Easy Roasted Veggies

Meal prep keeps getting easier!

Try this colorful and EASY vegetable dish. These veggies can be swapped for your favorite veggies of choice and can be enjoyed on a Rest day or Training day!




Serving Size: 1.5 cups mixed veggies
  • Protein - 4.6 g
  • Carbs - 12.4 g
  • Fat - 9.6 g


  • 1 lb. brussel sprouts, halved
  • 1/2 lb. cherry tomatoes, halved
  • 1/2 lb. organic mushrooms, halved
  • 4 tbsp olive oil
  • 2 tsp Italian seasoning or spices of choice
  • 1 tsp salt
  • 1 tsp pepper

Cooking Utensils

  • 8 x 8" or 9 x 9" casserole dish
  • large mixing bowl
  • spatula


  1. Preheat oven to 400F. Wash and slice vegetables as needed. Sliced the veggies to where they are relatively the same size.
  2. Add the chopped veggies to your mixing bowl and combine the olive oil and all spices.
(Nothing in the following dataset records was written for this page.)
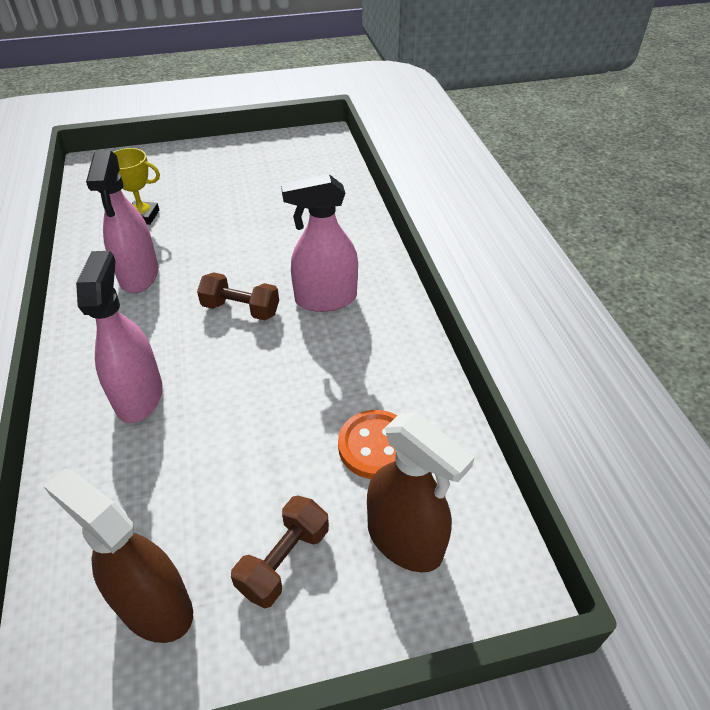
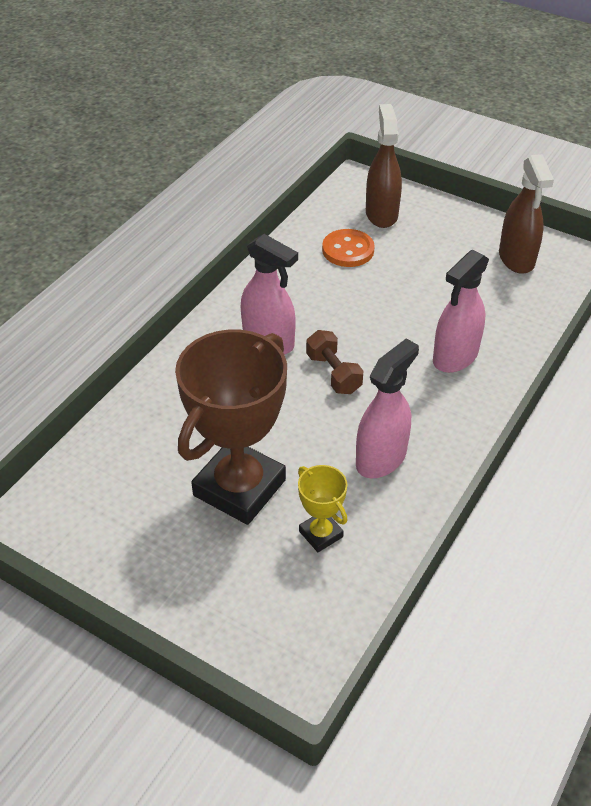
camera: 135 degrees left, 0 degrees up
(224, 208) = (239, 487): none -> brown trophy
(284, 560) = (443, 239): brown dumbbell -> none

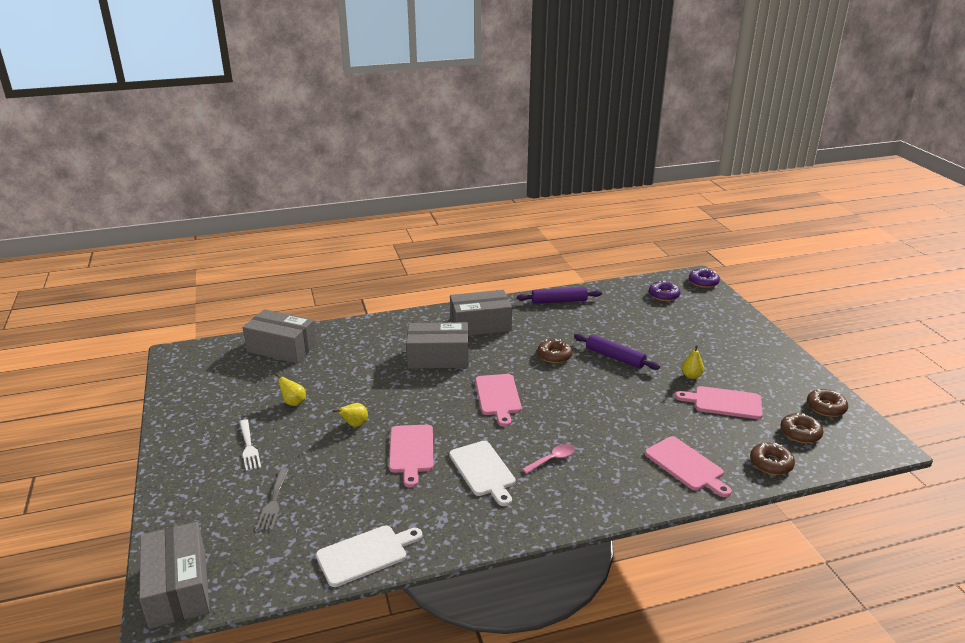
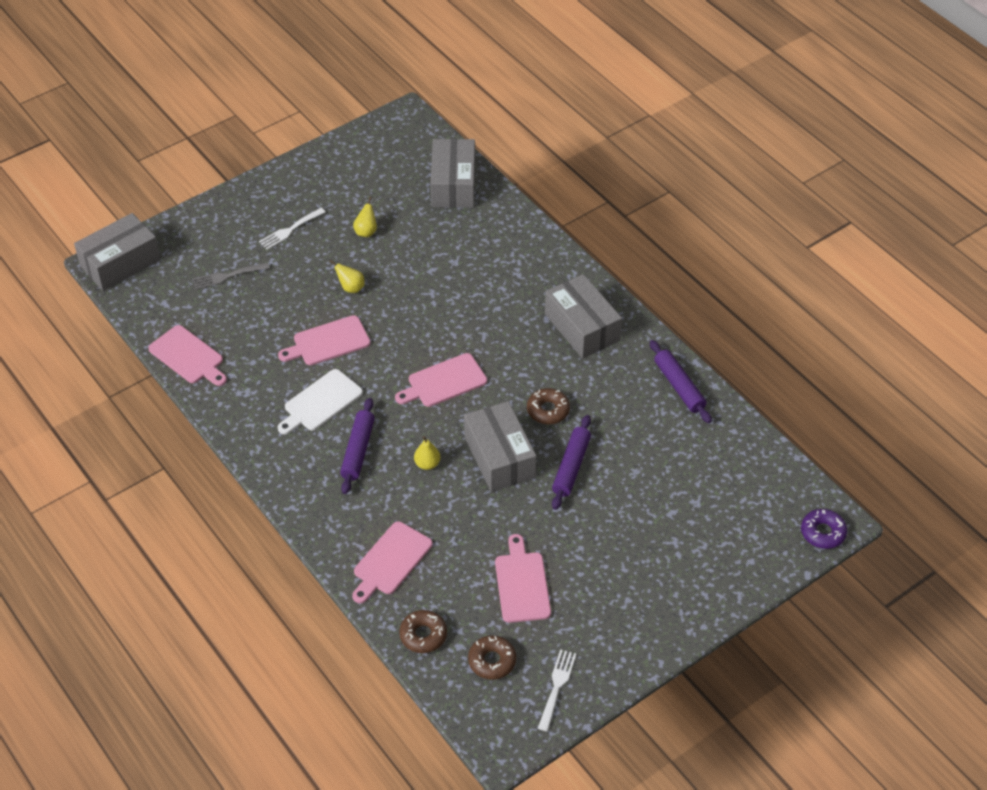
camera: 70 degrees right, 20 degrees up
(365, 554) = (188, 357): white cutting board -> pink cutting board
(438, 357) = (495, 312): grey box -> grey box (499, 457)
(552, 459) = (358, 450): pink spoon -> purple rolling pin
(664, 295) = (756, 492): purple donut -> none
(691, 376) = (565, 546): yellow pear -> yellow pear (427, 464)
(826, 407) = (557, 686): brown donut -> white fork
Mix with a spatula until well blended. (You can also just place the chopped veggies directly into the casserole dish).
  3. If using the mixing bowl, transfer the coated veggies to the casserole dish.
  4. Bake for 20-25 minutes until vegetables have softened to your liking.
  5. Serve with your protein of choice! ┬áIf it’s a rest day, try serving with salmon or steak. For a training day, enjoy with chicken tenders or shrimp!

Additional Information

Approximately 145 calories per serving.

( 1/2 fist carbs, 1 thumb fat)

*Calories will vary depending on brands of ingredients and if you make any substitutions.